I began writing articles for independent media in January 2012. Initially the essays focused on countries I’d run education projects in for The Create Trust. A UK registered charity I set up in 2005 after a friend asked me to conduct a series of therapeutic art workshops for tsunami affected children in Galle, South West Sri Lanka.
After six months in Sri Lanka I went on to work in Ethiopia, Palestine and most recently India, where the work is ongoing. Whilst I’ve probably written more about Ethiopia than any other topic the scope of the essays has broadened over the years to include a range of subjects and interests. The environmental emergency is the number one issue facing humanity and, despite my limited knowledge of a vast and complex matter, all things environmental have become of increasing concern to me.
I spent two years in the Ethiopian capital, Addis Ababa, from 2006 to 2008 running education programmes for street children, under 18 commercial sex workers, HIV orphans and delivering discussion based teacher training sessions. The time in Addis fostered a close relationship with the Ethiopian people and a love of the country. I have been involved in the struggle for democratic change there since I took up the pen and began writing about the repressive, often criminal methodology of the ruling party. Thankfully the TPLF are now out of office and the country has its first democratically elected governmemt, led by Nobel Prize winner, Abiy Ahmed.

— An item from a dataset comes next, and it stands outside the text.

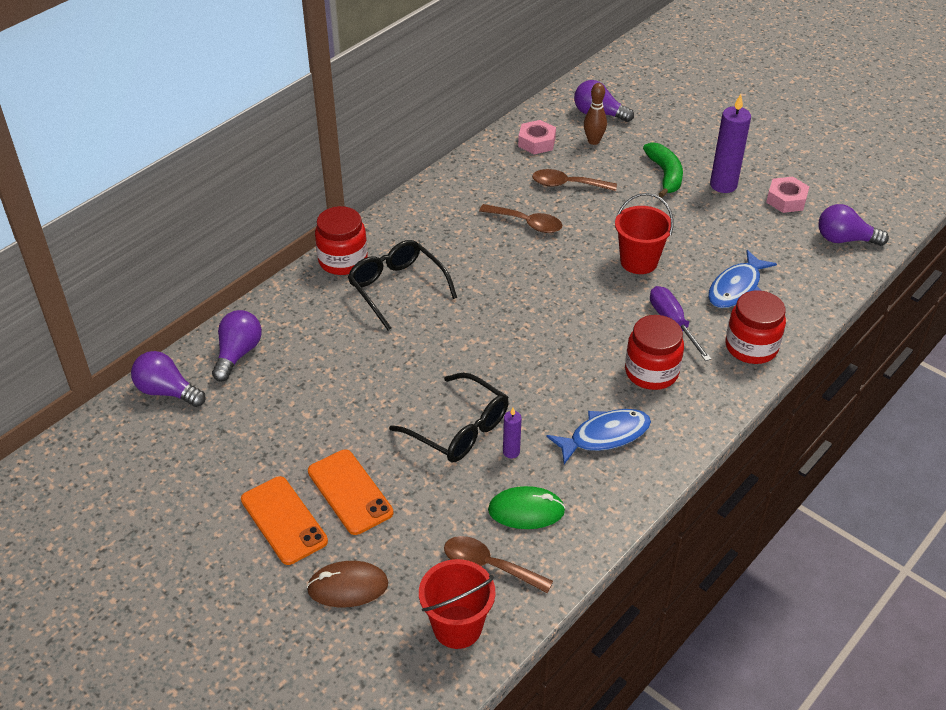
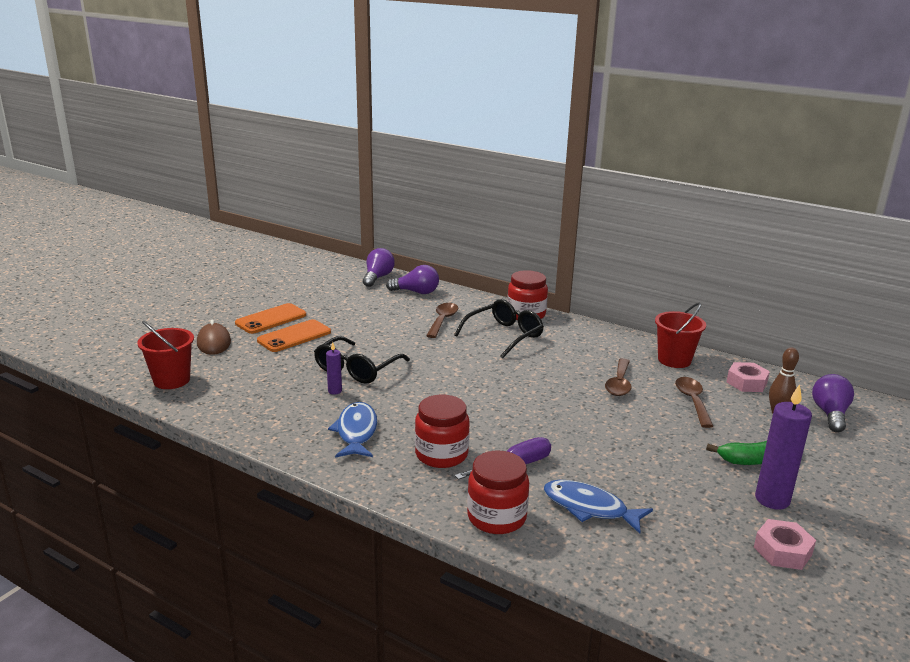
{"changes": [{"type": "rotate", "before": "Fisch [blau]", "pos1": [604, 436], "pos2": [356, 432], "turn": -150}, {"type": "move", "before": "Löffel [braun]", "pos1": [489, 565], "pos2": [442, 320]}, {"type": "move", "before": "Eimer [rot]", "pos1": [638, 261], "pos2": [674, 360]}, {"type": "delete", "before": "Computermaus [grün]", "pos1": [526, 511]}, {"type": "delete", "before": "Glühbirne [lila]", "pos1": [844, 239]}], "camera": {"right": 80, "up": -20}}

I have also worked with many refugees and asylm seekers in London, people from different countries including a large number from Ethipia and Eritrea.
Prior to writing and the charity work I was a visual artist, working as a photographer for over twenty years and a painter. I studied fine art at Goldsmith College where I made drawings and paintings rooted in metaphysical ideas of Being. It was a mixture of my creative orientation, volunteer teaching and philosophical background that led to the founding of Create.
The project work has tried to blend my creative nature with a philosophical view of humanity and the world that finds its roots in eastern philosophy, the ageless wisdom teachings and Advaita Vedanta. I have studied a wide range of eminent teachers from the Indian Vedanta tradition including Bhagavan Ramana Maharshi, Sri Nirsagadatta Maharaj and Shankaracharya, as well as Ramakrishna, Anandama Mai; the works of Alice A. Baliey, Benjamin Creme, J. Krishnamurti and others.
The teachings of these Great Ones colour much of my writings: We need pragmatic solutions to the issues confronting us; pragmatic solutions rooted in universal truths. The essays here are an attempt in this direction.